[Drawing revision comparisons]
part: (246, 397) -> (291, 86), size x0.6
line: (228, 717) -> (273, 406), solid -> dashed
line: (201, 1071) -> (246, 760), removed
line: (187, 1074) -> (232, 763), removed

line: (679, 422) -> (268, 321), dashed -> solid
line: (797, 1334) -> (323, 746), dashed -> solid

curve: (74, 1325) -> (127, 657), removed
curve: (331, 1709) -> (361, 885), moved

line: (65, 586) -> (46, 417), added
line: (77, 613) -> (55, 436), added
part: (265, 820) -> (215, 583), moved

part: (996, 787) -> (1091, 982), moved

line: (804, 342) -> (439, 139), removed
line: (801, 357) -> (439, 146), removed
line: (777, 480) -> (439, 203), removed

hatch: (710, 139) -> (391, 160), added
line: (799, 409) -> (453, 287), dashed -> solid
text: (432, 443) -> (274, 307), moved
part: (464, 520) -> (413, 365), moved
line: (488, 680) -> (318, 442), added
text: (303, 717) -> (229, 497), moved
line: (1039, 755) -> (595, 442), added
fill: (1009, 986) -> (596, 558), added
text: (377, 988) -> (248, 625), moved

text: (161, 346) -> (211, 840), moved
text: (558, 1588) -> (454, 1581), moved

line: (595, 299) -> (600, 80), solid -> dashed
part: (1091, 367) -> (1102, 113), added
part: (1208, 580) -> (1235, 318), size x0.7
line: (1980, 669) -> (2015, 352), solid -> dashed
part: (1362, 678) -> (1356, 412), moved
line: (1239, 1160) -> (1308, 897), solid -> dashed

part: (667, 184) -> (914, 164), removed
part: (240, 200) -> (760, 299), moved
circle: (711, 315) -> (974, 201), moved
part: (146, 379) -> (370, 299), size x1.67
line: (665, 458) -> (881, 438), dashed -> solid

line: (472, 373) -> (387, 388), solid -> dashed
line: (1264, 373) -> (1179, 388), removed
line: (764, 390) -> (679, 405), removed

◆ TASK DETAILS
Please provide an exact transcription of each line from the one holding "line: (488, 680) -> (318, 442), added" through the final line of the data above.

◆ FINISHED EXERCISE
line: (488, 680) -> (318, 442), added
text: (303, 717) -> (229, 497), moved
line: (1039, 755) -> (595, 442), added
fill: (1009, 986) -> (596, 558), added
text: (377, 988) -> (248, 625), moved

text: (161, 346) -> (211, 840), moved
text: (558, 1588) -> (454, 1581), moved

line: (595, 299) -> (600, 80), solid -> dashed
part: (1091, 367) -> (1102, 113), added
part: (1208, 580) -> (1235, 318), size x0.7
line: (1980, 669) -> (2015, 352), solid -> dashed
part: (1362, 678) -> (1356, 412), moved
line: (1239, 1160) -> (1308, 897), solid -> dashed

part: (667, 184) -> (914, 164), removed
part: (240, 200) -> (760, 299), moved
circle: (711, 315) -> (974, 201), moved
part: (146, 379) -> (370, 299), size x1.67
line: (665, 458) -> (881, 438), dashed -> solid

line: (472, 373) -> (387, 388), solid -> dashed
line: (1264, 373) -> (1179, 388), removed
line: (764, 390) -> (679, 405), removed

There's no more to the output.